CMS Drops Controversial Payment Cut


The Centers for Medicare & Medicaid Services dropped a two-midnight inpatient payment cut to hospitals earlier this month.

CMS had announced inpatient admissions that spanned shorter than two midnights could be payable under Medicare Part A based on the ruling of an admitting physicians. As part of that rule, CMS cut inpatient payments to hospitals by 0.2%, saying the rule would increase Part A reimbursements.

The new policy was halted when the American Hospital Association took the Department of Health and Human Services to court last year. This resulted in a federal judge ruling the department must better justify the cut.

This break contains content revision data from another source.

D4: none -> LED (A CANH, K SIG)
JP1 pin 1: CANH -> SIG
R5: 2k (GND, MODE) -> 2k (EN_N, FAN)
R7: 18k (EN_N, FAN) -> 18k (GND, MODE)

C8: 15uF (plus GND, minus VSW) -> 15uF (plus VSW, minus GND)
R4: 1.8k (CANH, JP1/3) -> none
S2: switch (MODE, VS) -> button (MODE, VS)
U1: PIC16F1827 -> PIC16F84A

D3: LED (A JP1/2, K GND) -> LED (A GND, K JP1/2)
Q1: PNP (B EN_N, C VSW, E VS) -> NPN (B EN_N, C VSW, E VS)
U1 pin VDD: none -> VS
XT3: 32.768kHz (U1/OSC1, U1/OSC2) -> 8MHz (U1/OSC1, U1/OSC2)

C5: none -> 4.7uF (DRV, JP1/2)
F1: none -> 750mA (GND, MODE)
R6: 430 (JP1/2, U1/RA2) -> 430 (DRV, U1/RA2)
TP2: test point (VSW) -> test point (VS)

Though CMS plans to remove the cut, it says it still stands by its assumptions around the 0.2% cut and recommends a one-time boost of 0.6% to hospitals to offset losses.

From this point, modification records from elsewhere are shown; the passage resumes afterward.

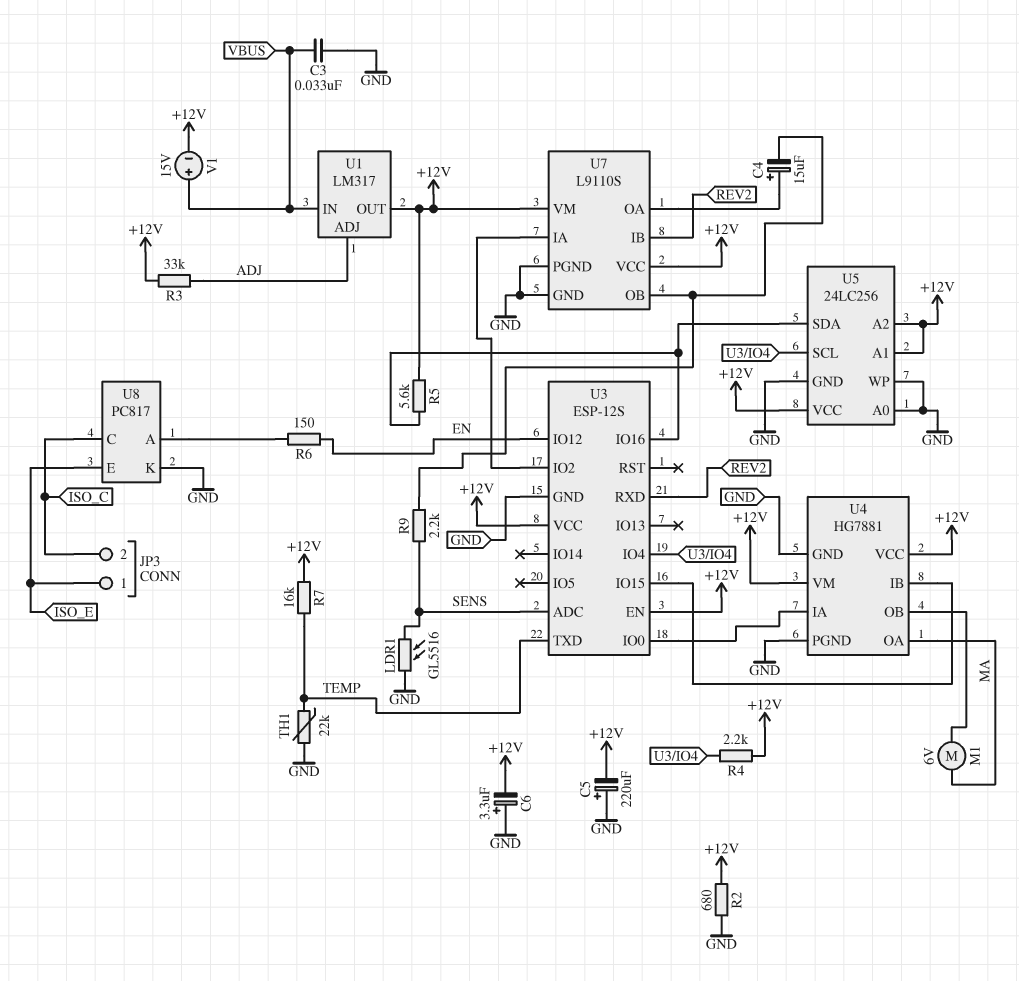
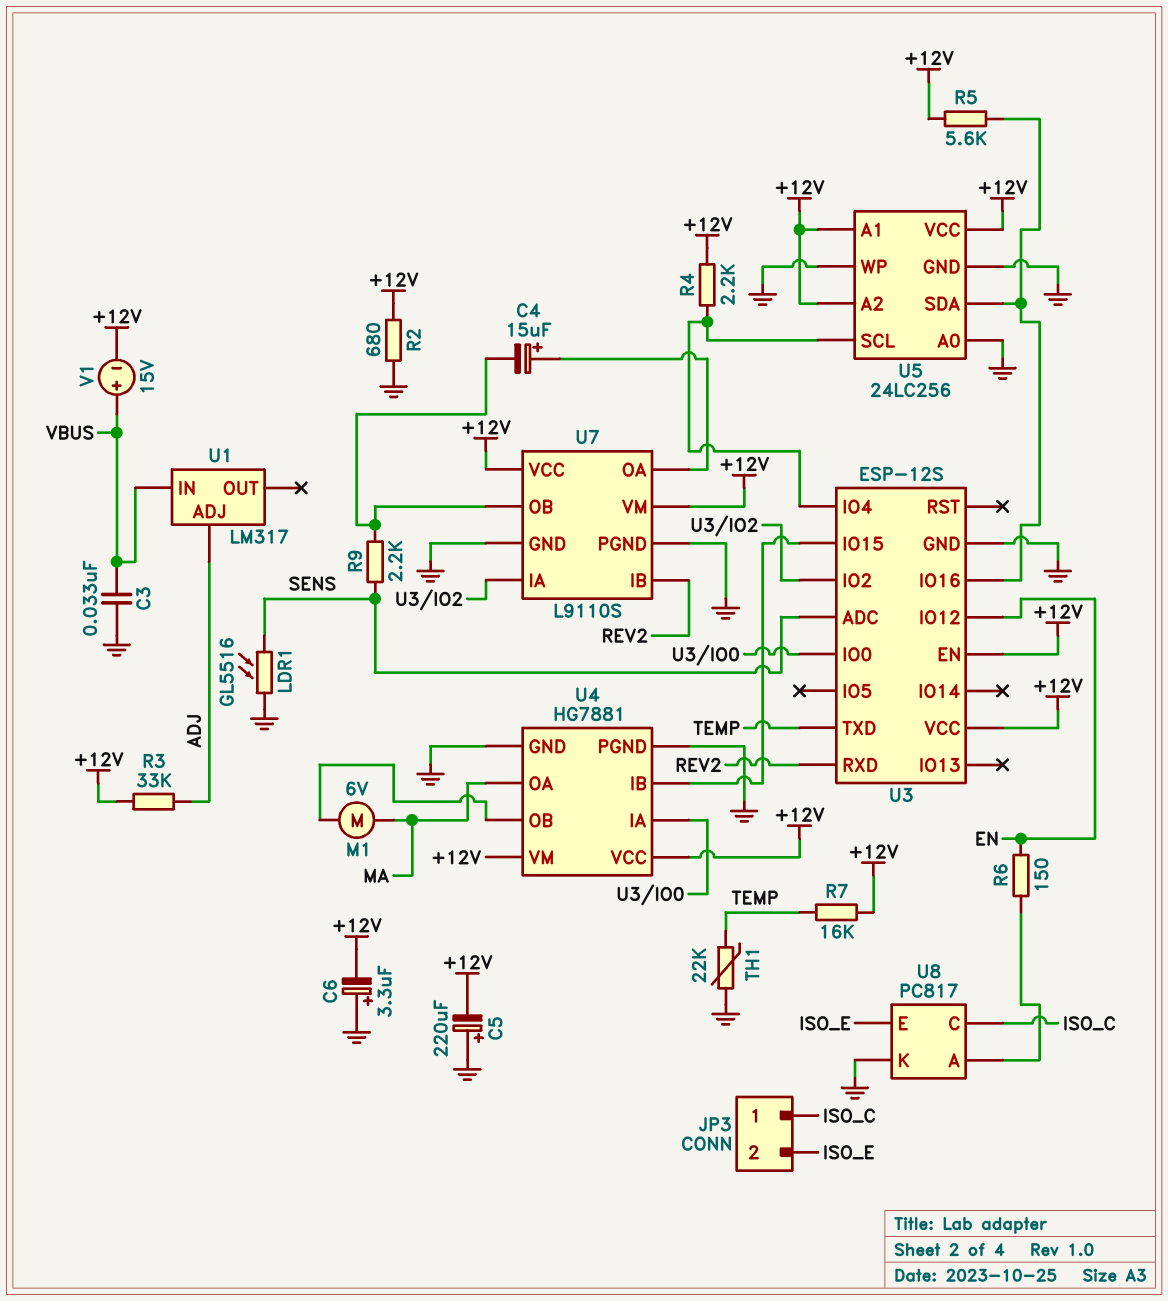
JP3 pin 1: ISO_E -> ISO_C
JP3 pin 2: ISO_C -> ISO_E
U1 pin OUT: +12V -> none

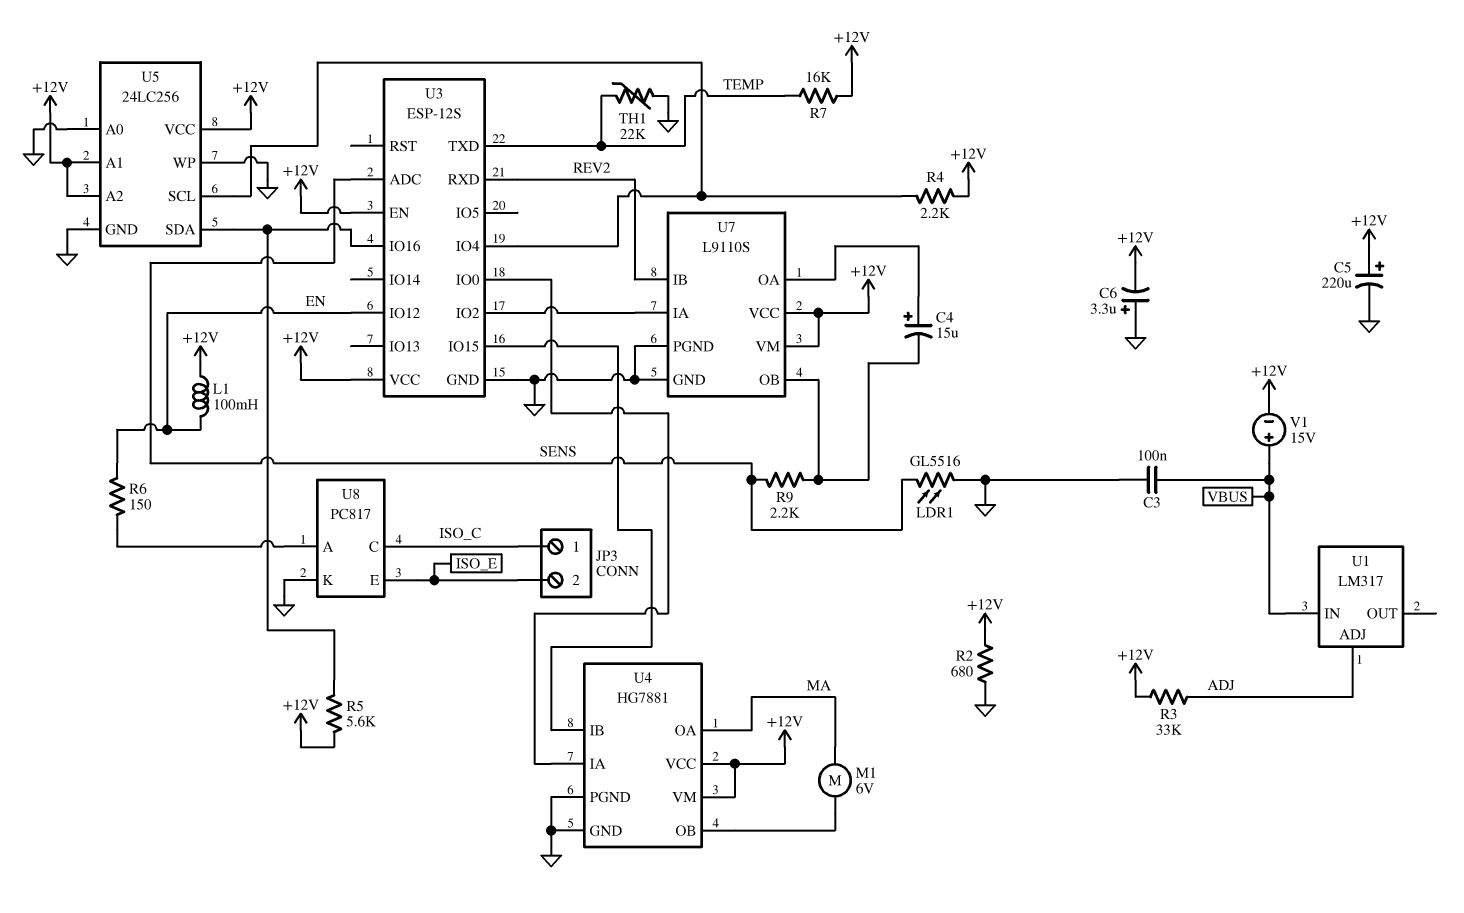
C3: 33nF (GND, VBUS) -> 100nF (GND, VBUS)
C5: 220uF (plus GND, minus +12V) -> 220uF (plus +12V, minus GND)
L1: none -> 100mH (+12V, EN)

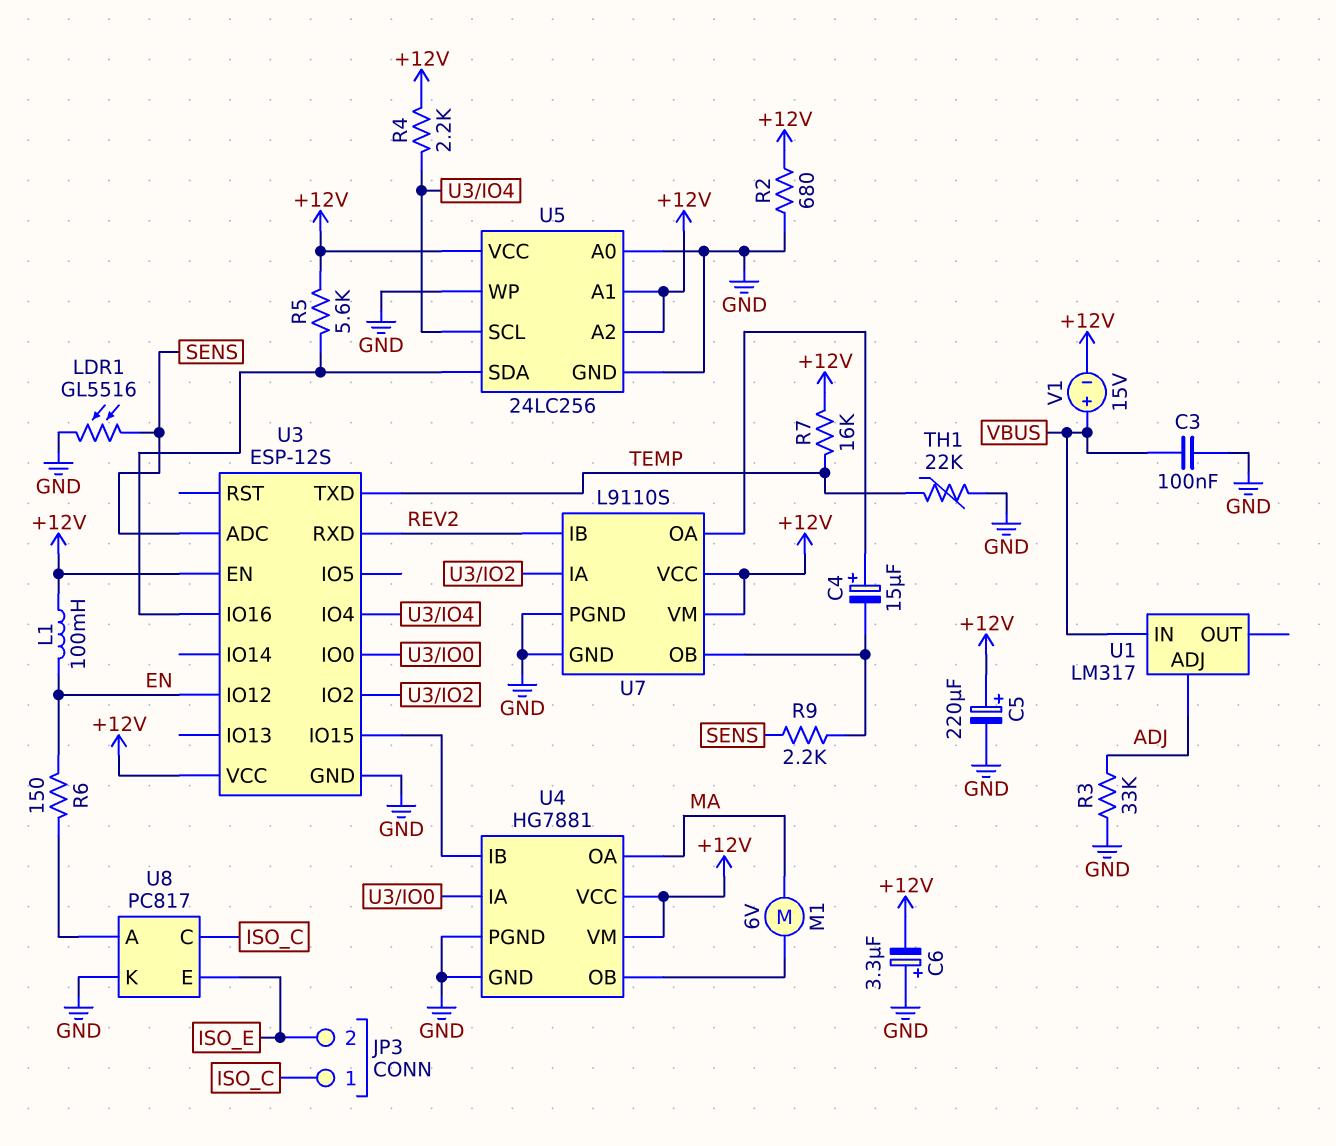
R3: 33k (+12V, ADJ) -> 33k (ADJ, GND)

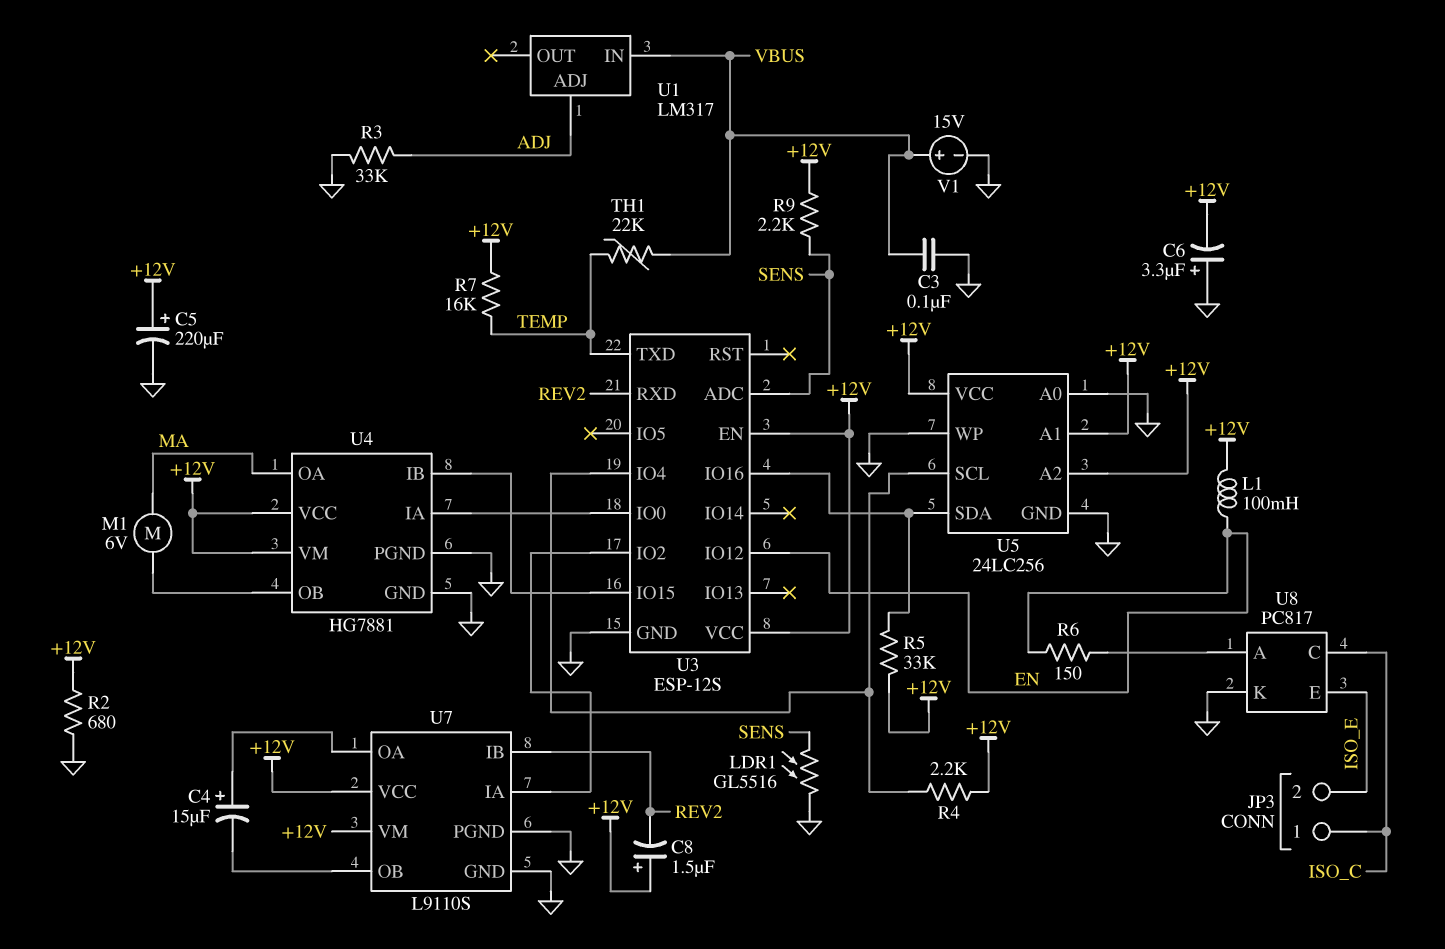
C8: none -> 1.5uF (plus +12V, minus REV2)
R5: 5.6k (+12V, U3/IO16) -> 33k (+12V, U3/IO16)
R9: 2.2k (SENS, U7/OB) -> 2.2k (+12V, SENS)
TH1: 22k (GND, TEMP) -> 22k (TEMP, VBUS)
V1: 15V (plus VBUS, minus +12V) -> 15V (plus VBUS, minus GND)

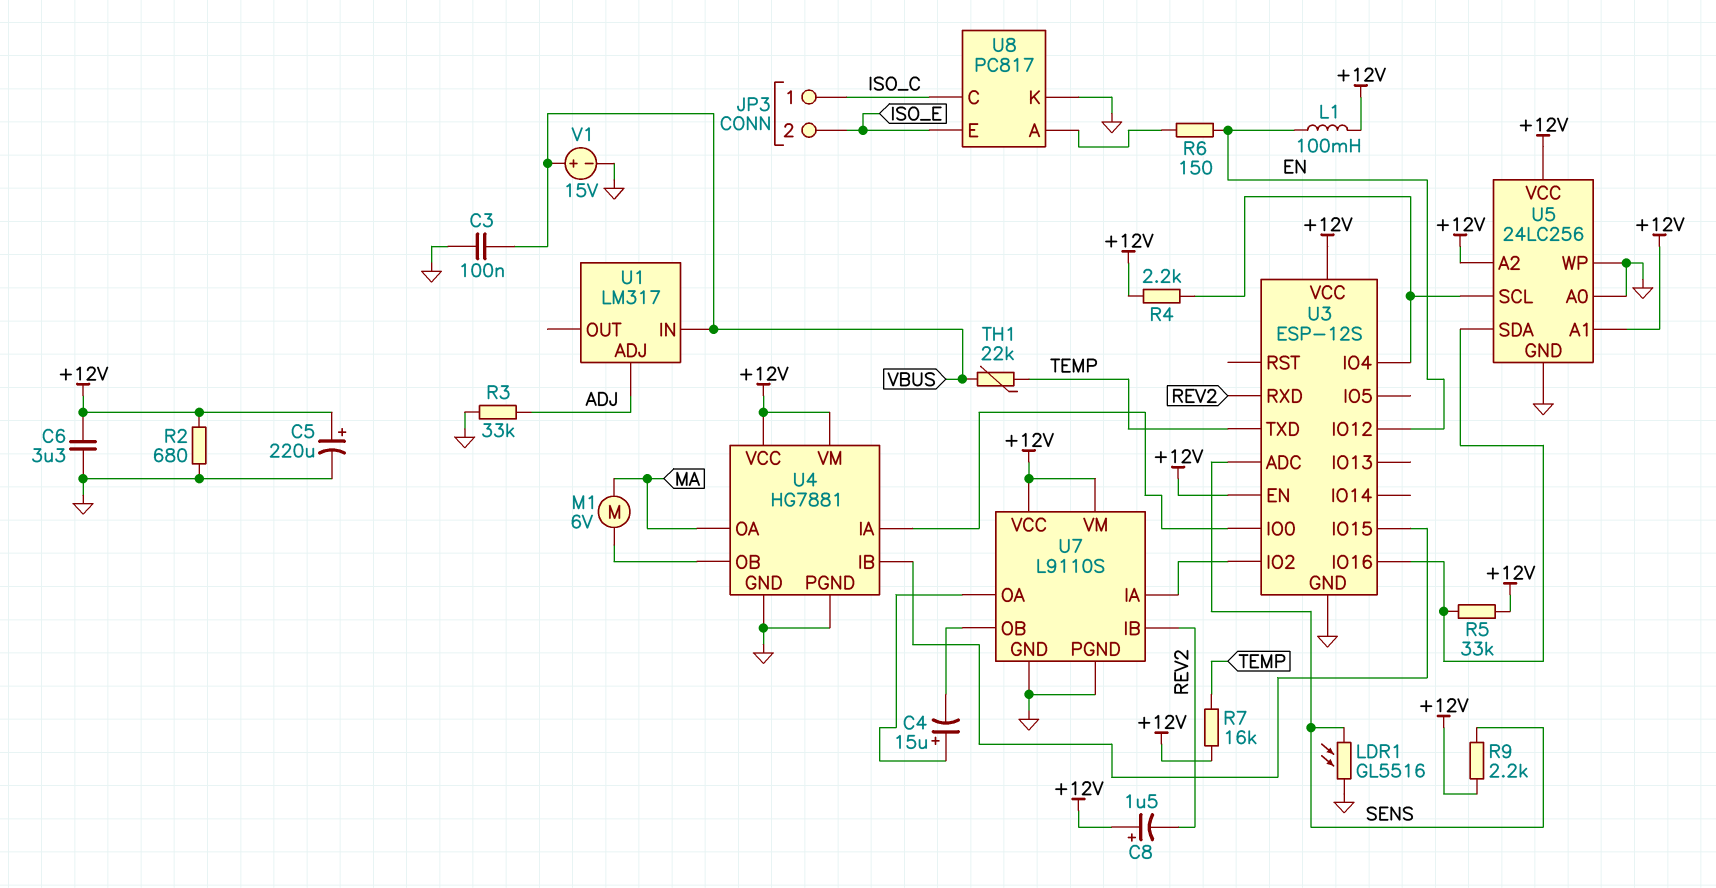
C6: 3.3uF (plus GND, minus +12V) -> 3.3uF (+12V, GND)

Rick Pollack, president and CEO, American Hospital Association, issued the following statement in response to the ruling:

“Today’s rule includes a very important outcome because it reverses the inappropriate and unfair 0.2 percent payment reduction for inpatient services that was implemented as part of the original “two-midnight” policy. The AHA successfully challenged the Centers for Medicare & Medicaid Services’ (CMS) interpretation through the courts to convince them to restore the resources that hospitals are lawfully due.
At the same time, we are deeply disappointed that the rule nevertheless includes another large, unwarranted reduction to America’s hospitals, health systems and the patients they serve. While a cut in the hospital update factor was mandated by law in 2012, CMS’s proposal is significantly larger than Congress indicated and the hospital field anticipated. Congress was clear in its passage of physician payment reform last year that this cut should be 0.8%, but CMS ignored this directive and almost doubled the reduction. This cut poses another challenge to hospitals’ ability to care for their communities.

We will continue to analyze the proposed rule and work with CMS to make improvements.”